19.誓文払い

源頼朝の命を受け、義経を討とうと修験者に扮して、六条堀川の館の様子を覗っていた土佐坊昌俊は、弁慶に捕まってしまいます。
そして義経の面前で、厳しい訊問を受けますが、

「私に敵意はございませぬ。偽りのない証拠に、熊野権現への起請文を一札入れましょう。」

と誓文を入れて開放されました。

ところが昌俊は、舌の根もかわかぬあくる日、60余騎を率いて夜討ちをかけます。
義経を窮地に追い込みますが、結局失敗し、堀川館で首を刎ねられました。

八坂神社のお旅所・四条の恵美須社は、この土佐坊昌俊を商売の神様・えびすさんに結び付け祀ってあります。

恵美須社

【恵美須社】

祭礼は10月20日、二十日戎といいまして、いつも口先ひとつで儲けている商売人や、仕事上やむを得ず嘘をついている芸妓さん達が、日頃の罪を詫びるためにお参りします。
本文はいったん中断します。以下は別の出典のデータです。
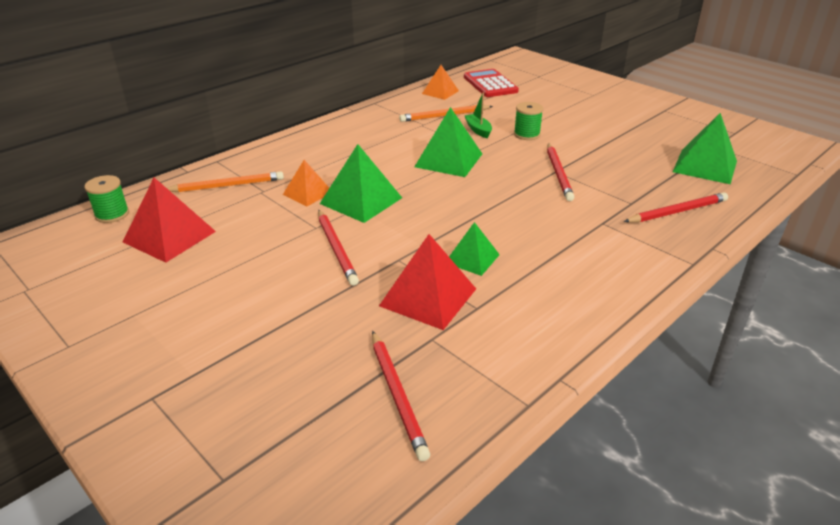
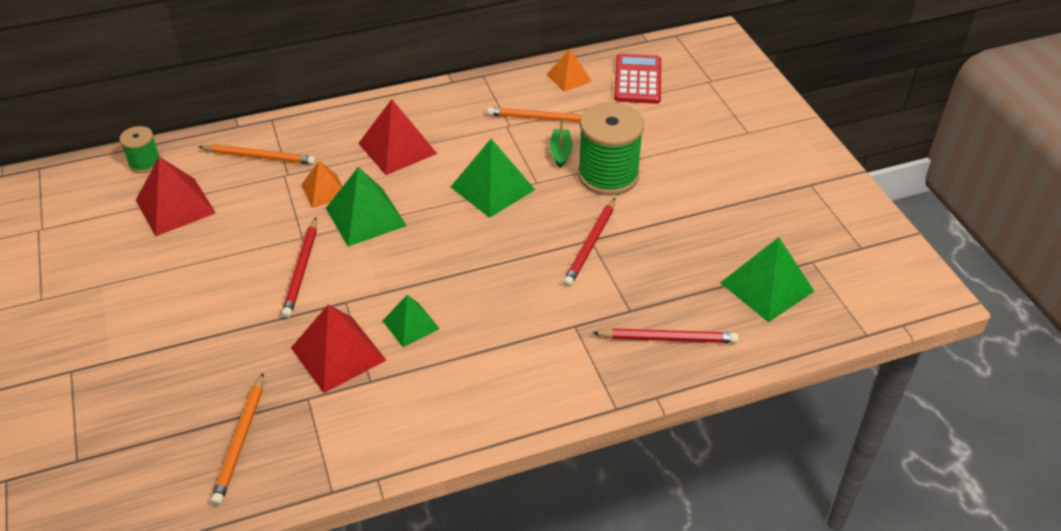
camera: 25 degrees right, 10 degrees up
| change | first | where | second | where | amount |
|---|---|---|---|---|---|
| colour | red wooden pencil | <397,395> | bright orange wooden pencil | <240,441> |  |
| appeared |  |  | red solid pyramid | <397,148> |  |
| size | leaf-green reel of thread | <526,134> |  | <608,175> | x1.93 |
また、商店街でも日頃の罪滅ぼしにと、大安売りをします。
この大安売りは、土佐坊の故事により「誓文払い」と呼ばれています。
全国どこにでも見られるようになった大安売りの起源は、このようにいつも嘘をついている罪滅ぼしで始まったものですが、さて大安売りといいながら・・・?